La troisième fois ressemble aux deux premières. La Tunisie est confrontée, après le soulèvement téléguidé du 14 Janvier 2011, à une crise de ses finances extérieures. En décembre 2012, les réserves officielles sont tombées à l’équivalent de 94 jours d’importation, et la signature tunisienne, très dévaluée sur les marchés financiers internationaux, ne lui permet plus d’y «sortir», c’est-à-dire d’y lancer des emprunts obligataires, comme c’était possible avant janvier 2011. Les deux seuls emprunts réalisés en 2012 n’ont été possibles qu’avec la garantie officielle des trésors américain et japonais.
Pis, le gouvernement de l’époque a commis l’erreur d’utiliser les fonds alloués par le FMI pour couvrir des dépenses de consommation et les salaires au détriment du développement et de l’investissement.

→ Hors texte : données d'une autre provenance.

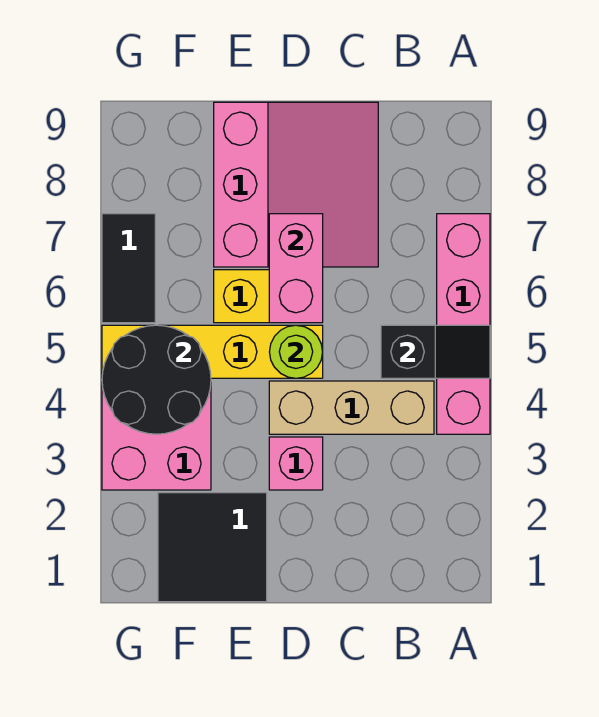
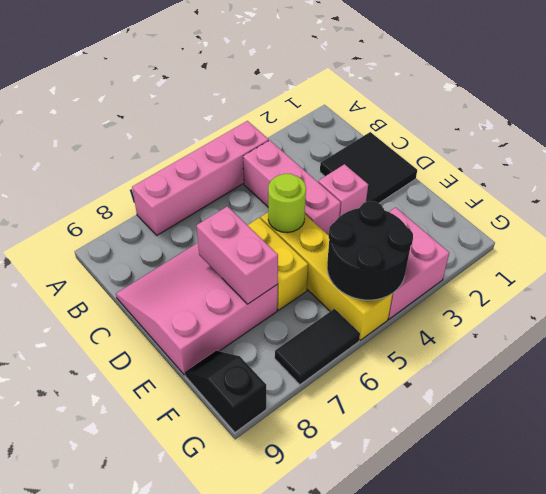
black slope A5:B5 level 2 top B -> black slope F9:G9 level 1 top G
tan brick B4:D4 level 1 -> pink brick B4:D4 level 1
pink brick D6:D7 level 2 -> pink brick D7:E7 level 2
black tile E1:F2 level 1 -> black tile C1:D2 level 1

La quatrième fois en 2016 est similaire aux trois premières. Les mêmes causes produisent les mêmes effets. Dans son analyse de la situation économique en Tunisie, le FMI soutient que «face à plusieurs obstacles importants, il est crucial de poursuivre les réformes économiques. Il estime que la croissance économique est freinée par l’attentisme des investisseurs et l’incertitude régionale; le chômage est élevé et le déficit du compte courant reste considérable. Il est important de promouvoir le développement du secteur privé et de moderniser le secteur public. Des financements additionnels seront nécessaires pour reconstituer les marges de manœuvre, tout en corrigeant les inefficiences structurelles qui réduisent la capacité de création d’emplois et le potentiel futur de la croissance».
Encourager l’endettement, c’est une politique du FMI
Un constat toutefois, le recours à l’aide du FMI s’est accéléré ces dernières années. Cette solution de facilité a été fortement critiquée par les experts et la société civile en ce sens où, selon l’usage, les pays n’ont recours au FMI que dans les crises les plus graves et cela ne peut arriver qu’une fois tous les 10 ou 20 ans. A ce propos, Hassine Dimassi, ancien ministre des Finances au temps de la Troïka, considère que «le FMI n’est pas une banque comme certains le pensent. Le FMI est un fonds de sauvetage sollicité d’une manière exceptionnelle et pas de manière continue comme le fait notre pays», a-t-il-précisé, avant d’ajouter que «le rapport entre le FMI et la Tunisie est bizarre et sort de l’ordinaire».
La réponse à cet étonnement de l’expert est venue de Jacques De Larosière, ex-patron du FMI et de la Banque de France. Présentant, sur les colonnes du journal Le Monde du 17 mai 2016, son livre sur “Les 50 ans de crises financières“, De Larosière estime que «le système monétaire actuel encourage la dette», et que: «auparavant, les Etats étaient contraints de limiter leur endettement pour être en mesure de maintenir un taux de change stable. Mais ce garde-fou a disparu».
Cela pour dire que nos gouvernements n’ont pas à pavoiser quand ils nous disent qu’ils ont réussi l’exploit de convaincre le FMI de nous aider. En fait, le FMI ne fait qu’appliquer sa propre politique, ne pense qu’à ses intérêts et n’aide au final que lui-même.